Vedomosti: How to spend public funds
The Russian government cannot decide how to increase the efficiency of budgetary spending. Instead of disbursing allocations among various departments, the Ministry of Finance wants to invest them in large-scale state programs.
In February 2010, the Ministry of Finance proposed a budgetary reform, which was subsequently supported at meetings chaired by Prime Minister Vladimir Putin and his deputy Sergei Sobyanin.
However, the reform is still being hotly debated. The Finance Ministry's main opponent, the Ministry of Economic Development, is voicing a number of objections and hopes that most of them will be taken into account.
State programs, expected to become the budget's main element under the reform, will stipulate state policy goals, objectives, guidelines and instruments in any given sector. The budget will say nothing about the funding to be received by each department. The Ministry of Finance is ready to introduce the new principles already in 2012.
The Ministry of Economic Development has its own vision of budgetary policies. State programs cannot encompass all areas of state agencies' activities. Transparency will inevitably be impaired due to the lack of information about budgetary funding for each department.
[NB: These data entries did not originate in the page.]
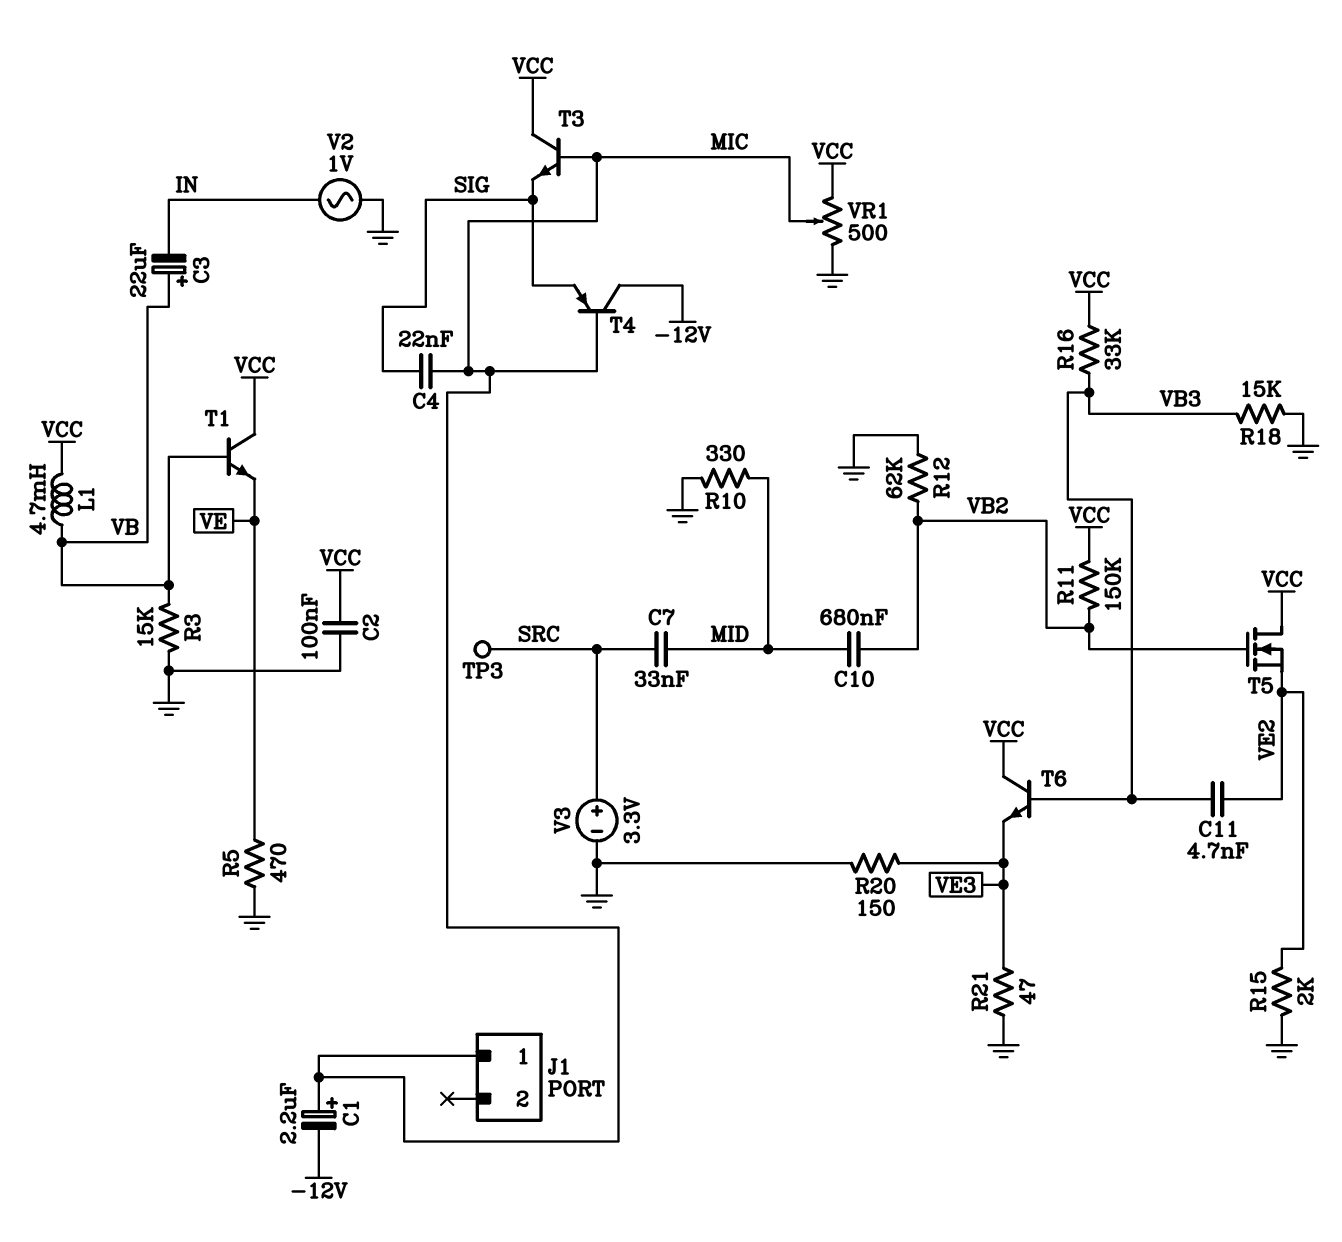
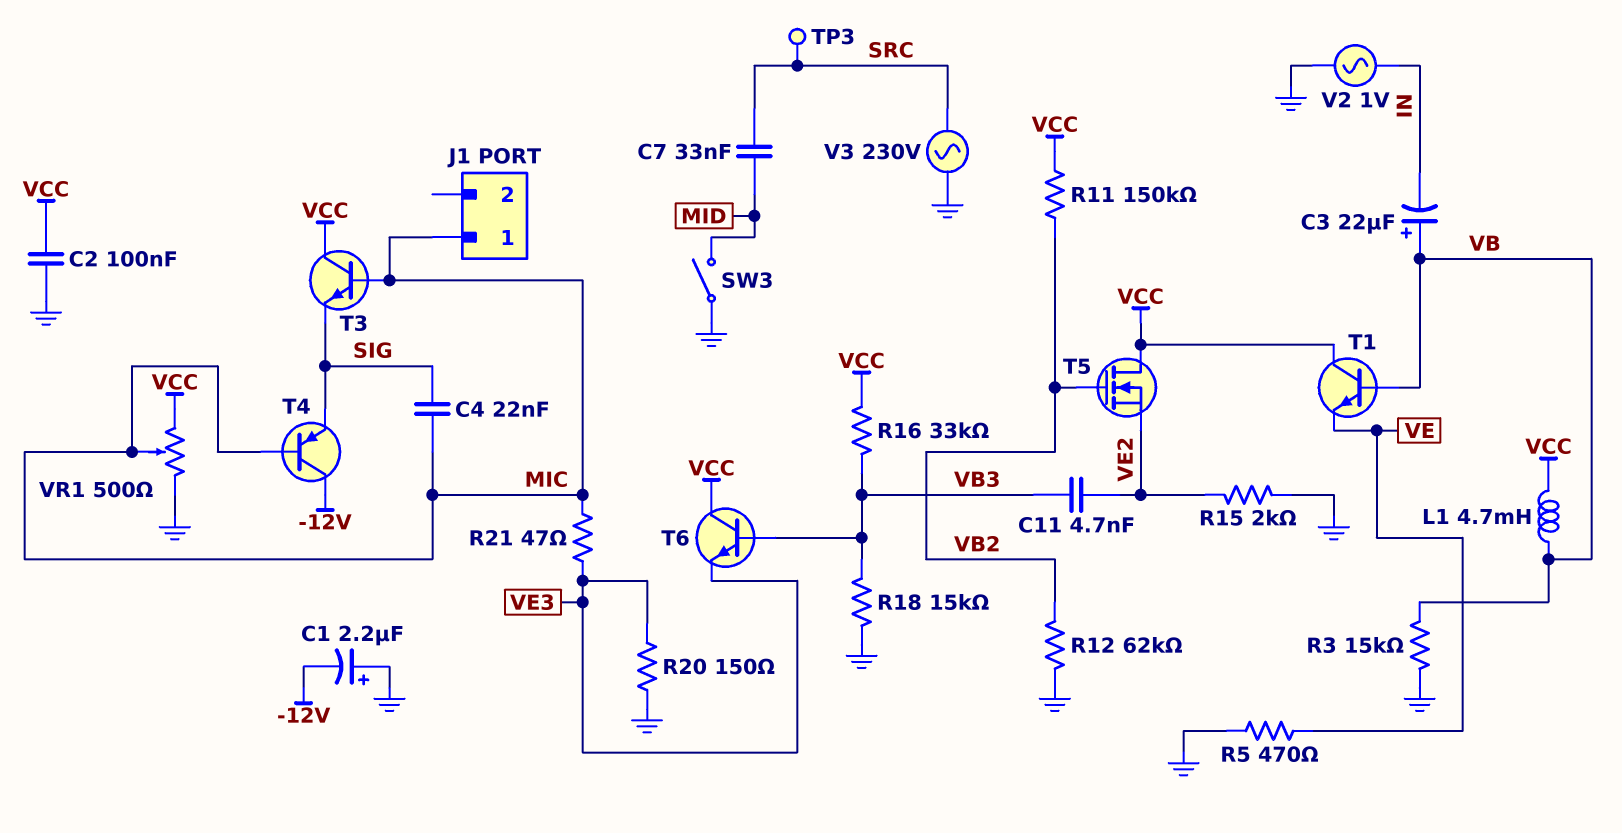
C1: 2.2uF (plus MIC, minus -12V) -> 2.2uF (plus GND, minus -12V)
C10: 680nF (MID, VB2) -> none
R10: 330 (GND, MID) -> none
R21: 47 (GND, VE3) -> 47 (MIC, VE3)
SW3: none -> switch (GND, MID)
V3: 3.3V (plus SRC, minus GND) -> AC 230V (GND, SRC)

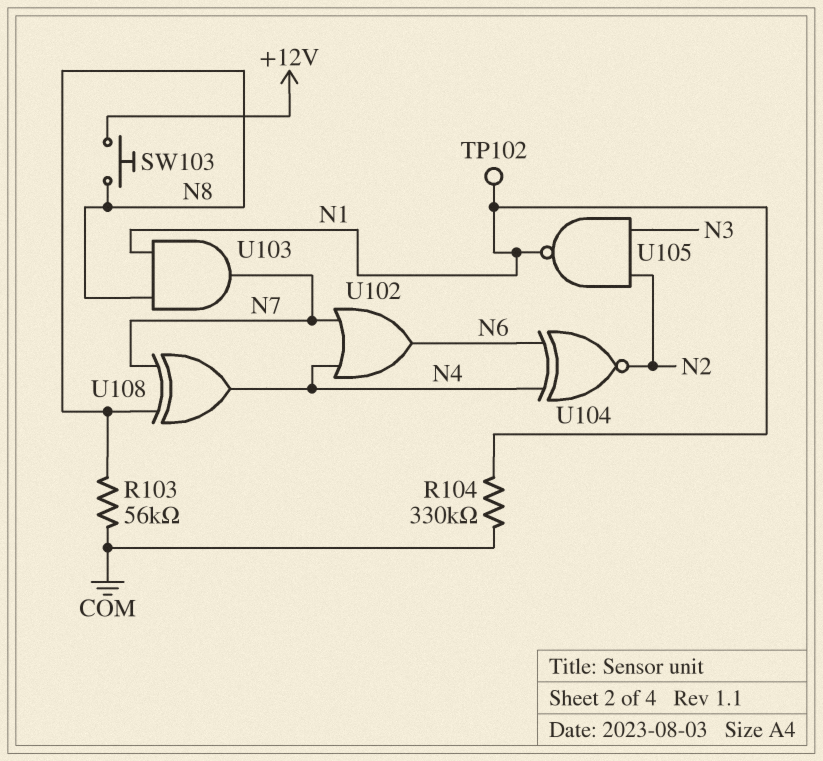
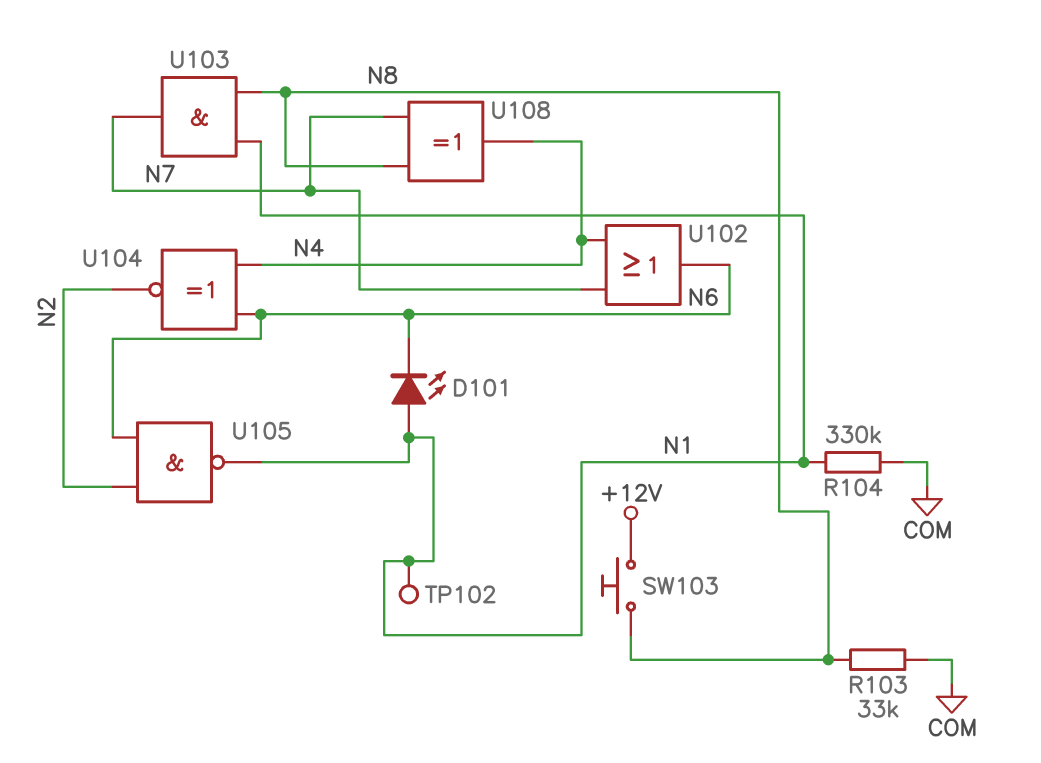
D101: none -> LED (A N1, K N6)
R103: 56k (COM, N8) -> 33k (COM, N8)
U105: NAND (in N2, in N3, out N1) -> NAND (in N2, in N6, out N1)

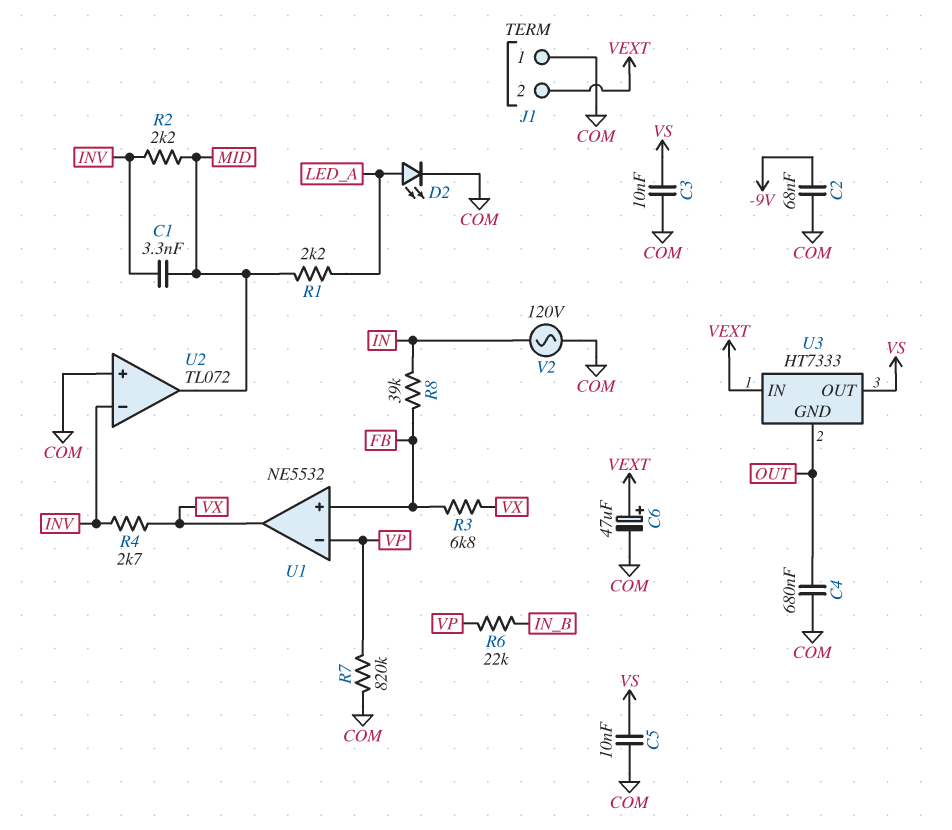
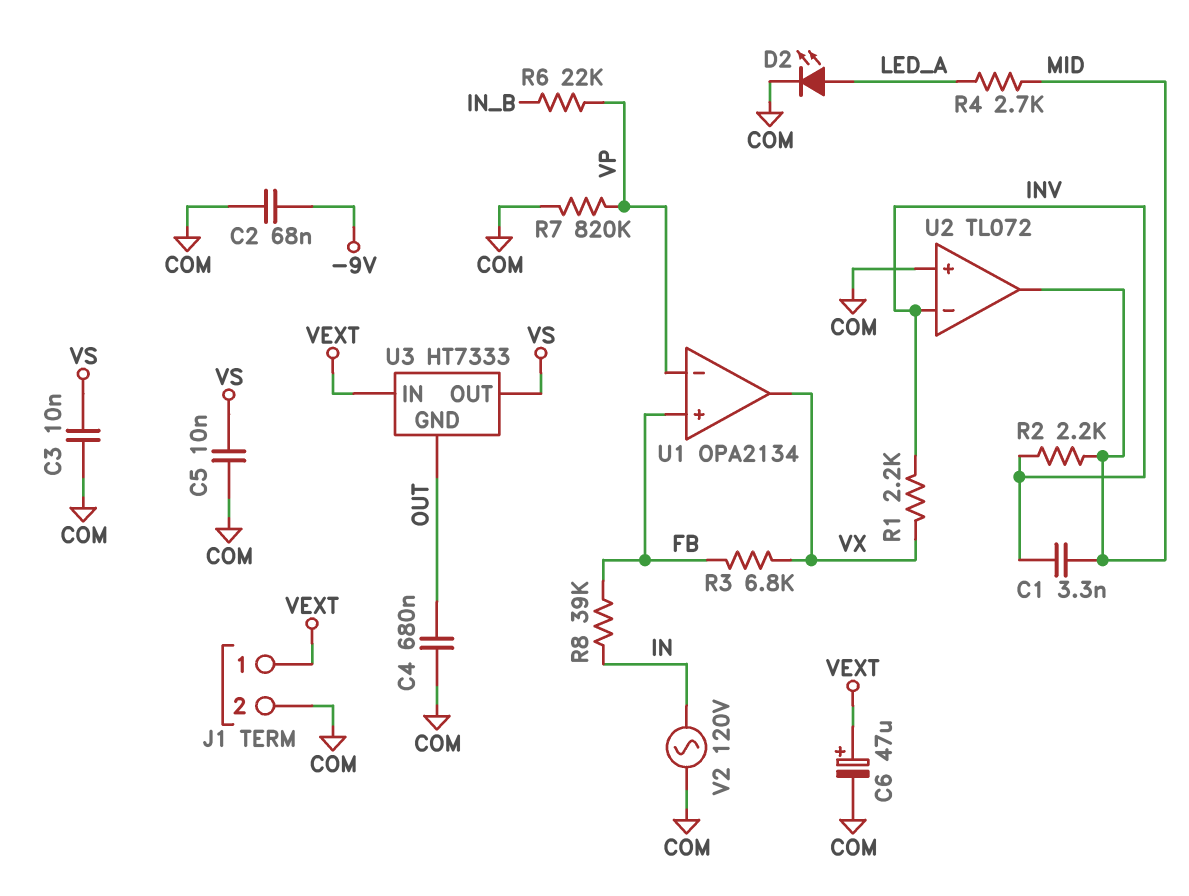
J1 pin 1: COM -> VEXT
J1 pin 2: VEXT -> COM
R1: 2.2k (LED_A, MID) -> 2.2k (INV, VX)
R4: 2.7k (INV, VX) -> 2.7k (LED_A, MID)
U1: NE5532 -> OPA2134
Consequently, the Ministry of Economic Development prioritizes projects stipulated by the Guidelines of Government Activity Until 2012, including Support for the Family, Expanding the Labor Market and Space Exploration, rather than state programs. The Ministry estimates it will take three to five years to introduce state programs.
The government will have to decide by late May which ministry knows better how to make the budget cost-effective.